Autumn anxiety, autumn depression, or winter depression are all names that are commonly used for Seasonal Affective Disorder (SAD), a type of depression associated with the change of seasons, typically in autumn and winter due to the prolonged darkness and rain.
Modern city life can be very stressful. That’s why understanding the importance of mental wellbeing can help you discover problems early on, so you can seek treatment to get your mental wellbeing back on track in case it exacerbates.
In this Pacific Prime UK article, let’s take a closer look at the causes of SAD and things that you can do to prevent yourself from being sad.
What is SAD and What Causes it?
SAD is a type of seasonal depression that is associated with the change of seasons. It is typically more common in autumn and winter as these seasons are characterized by longer and darker evenings. In the UK, this period also tends to have more rainfall than usual.
However, there are cases of SAD where people feel better during the winter and show symptoms of SAD during the summer.
The exact reason or cause for SAD is not fully understood but is often linked to the lack of sunlight during the shorter autumn and winter days. Note that the main theory revolves around the theory that reduced sunlight might affect a part of the brain called the hypothalamus from working properly.
Here are some of the side effects that are associated with a lack of sunlight:
High Production of Melatonin
Melatonin is a hormone our brains create in response to darkness that helps control how and when you sleep. It makes you feel tired and sleepy. People suffering from SAD are likely to produce more melatonin than normal.
Low production of serotonin
Serotonin is a hormone that affects your mood, appetite, and sleep. It is thought that sunlight can trigger the release of serotonin. Reduced sunlight during the autumn and winter may lead to lower serotonin levels, which is linked to feeling down or depressed.
Change in the circadian rhythm (body’s internal clock)
The human body uses sunlight to time different important functions, such as waking up, so the reduced sun time during autumn and winter may disturb the body clock. This in turn may also lead to developing symptoms of SAD.
Should you see a GP for ‘autumn mood’ or SAD?
SAD can be just a temporary side effect of your mind and body coping to the change of seasons. However, there is still a chance that you cannot cope with the symptoms after a prolonged time.
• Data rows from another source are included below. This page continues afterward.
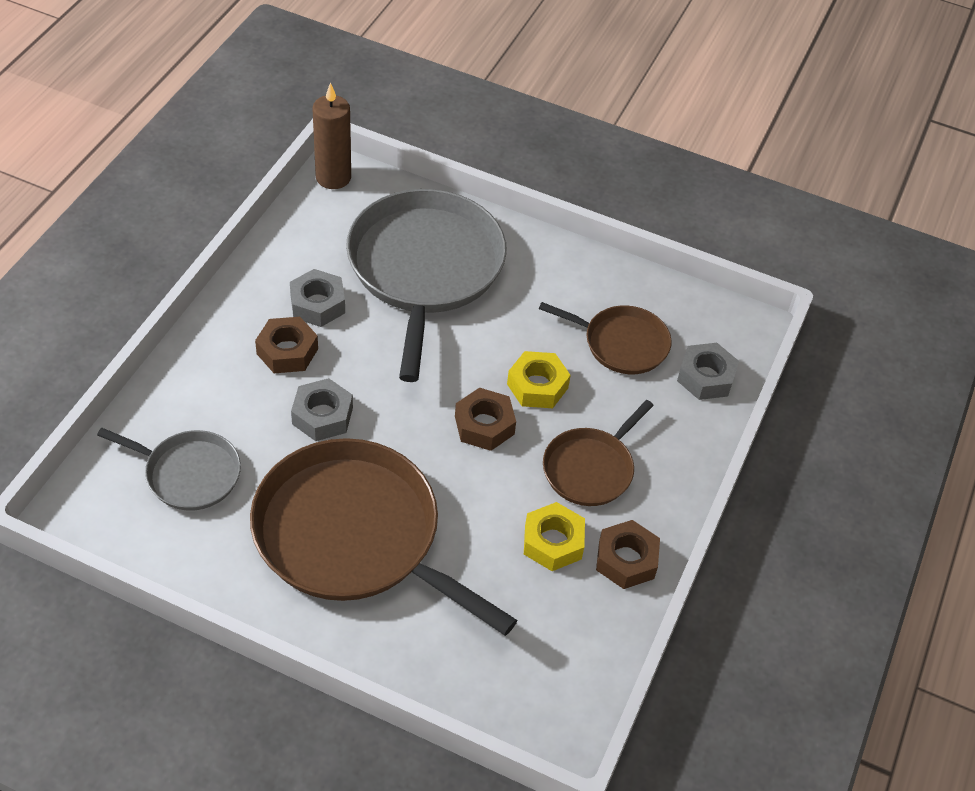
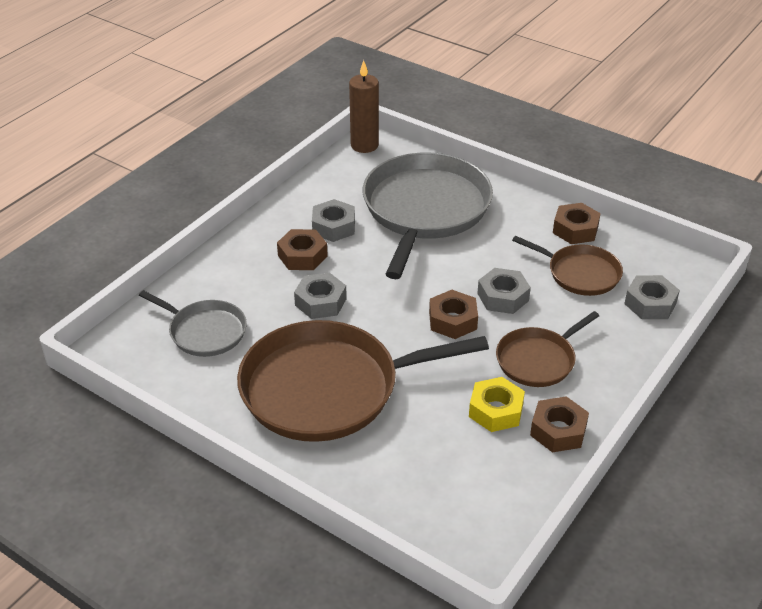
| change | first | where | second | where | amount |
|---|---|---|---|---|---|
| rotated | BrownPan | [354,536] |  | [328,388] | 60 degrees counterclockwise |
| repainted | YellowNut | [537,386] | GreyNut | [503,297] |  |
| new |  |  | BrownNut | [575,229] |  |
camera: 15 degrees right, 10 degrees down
If you feel that you are not coping well with the symptoms you should seek help from your doctor.
Your doctors can help carry out an assessment of your physical and mental wellbeing and give you professional advice on treatments to help you with your conditions.
Here are some of the symptoms of SAD:
- Constant low mood
- Loss of interest in everyday activities
- Feeling despair and lonely
- Feeling lethargic
- Sleeping longer than normal
- Gaining weight
- Decreased sex drive
What are the treatments for SAD?
There is no fixed treatment for SAD. However, there are common treatments that you can try to improve your mood. If you are suffering from prolonged “autumn depression”, seek professional advice from your doctors to find the best treatment for you.
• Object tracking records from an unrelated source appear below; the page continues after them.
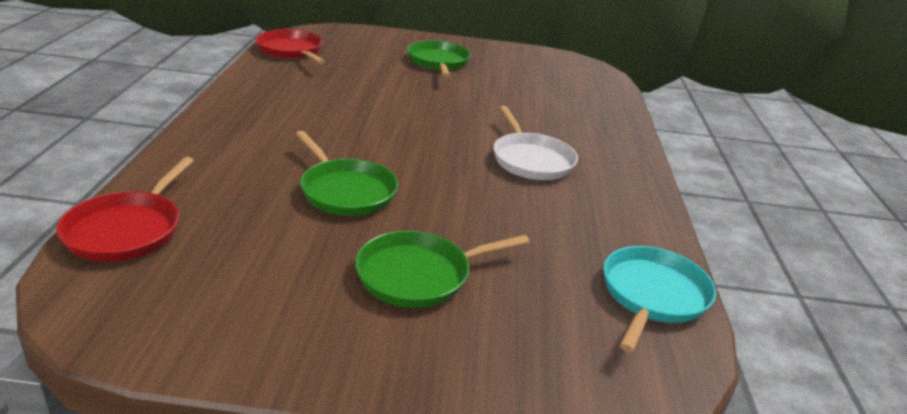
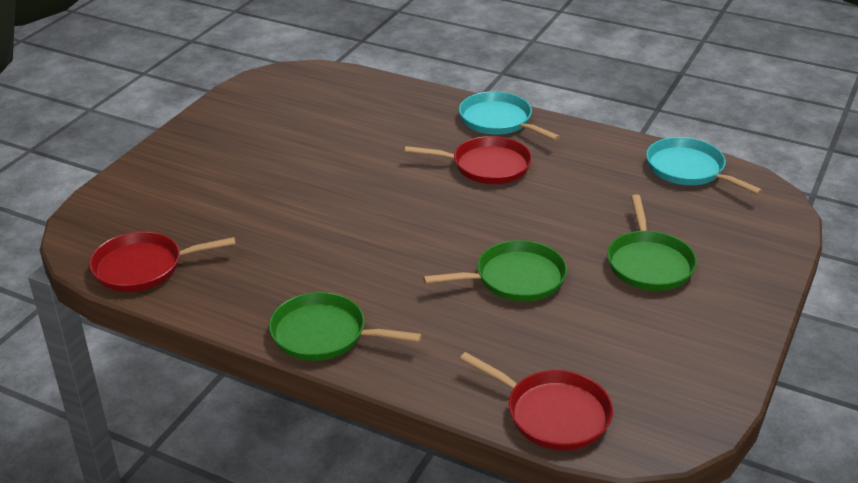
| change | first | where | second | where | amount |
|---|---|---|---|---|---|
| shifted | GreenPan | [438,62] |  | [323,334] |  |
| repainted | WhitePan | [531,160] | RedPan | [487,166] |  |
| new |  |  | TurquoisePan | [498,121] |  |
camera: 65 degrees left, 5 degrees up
Here are some of the common treatments:
- Changes in lifestyle – Getting exposed to natural sunlight as much as possible, regular physical activity, and keeping your stress levels in check.
- Light therapy – What do you do when there is no natural sunlight? The answer is light therapy; a special lamp called a light box is used to simulate exposure to sunlight.
- Meeting a therapist – Similar to clinical depression, if you’re suffering from SAD, counseling and therapy can help boost your feelings and mood during the autumn season.
- Medicine – Antidepressant medications such as selective serotonin reuptake inhibitors (SSRIs) can help.*
*As with any medication, it is recommended to consult with your doctor beforehand to determine if the medication is right for you. After thoroughly understanding your condition, your doctor will advise what is best for you.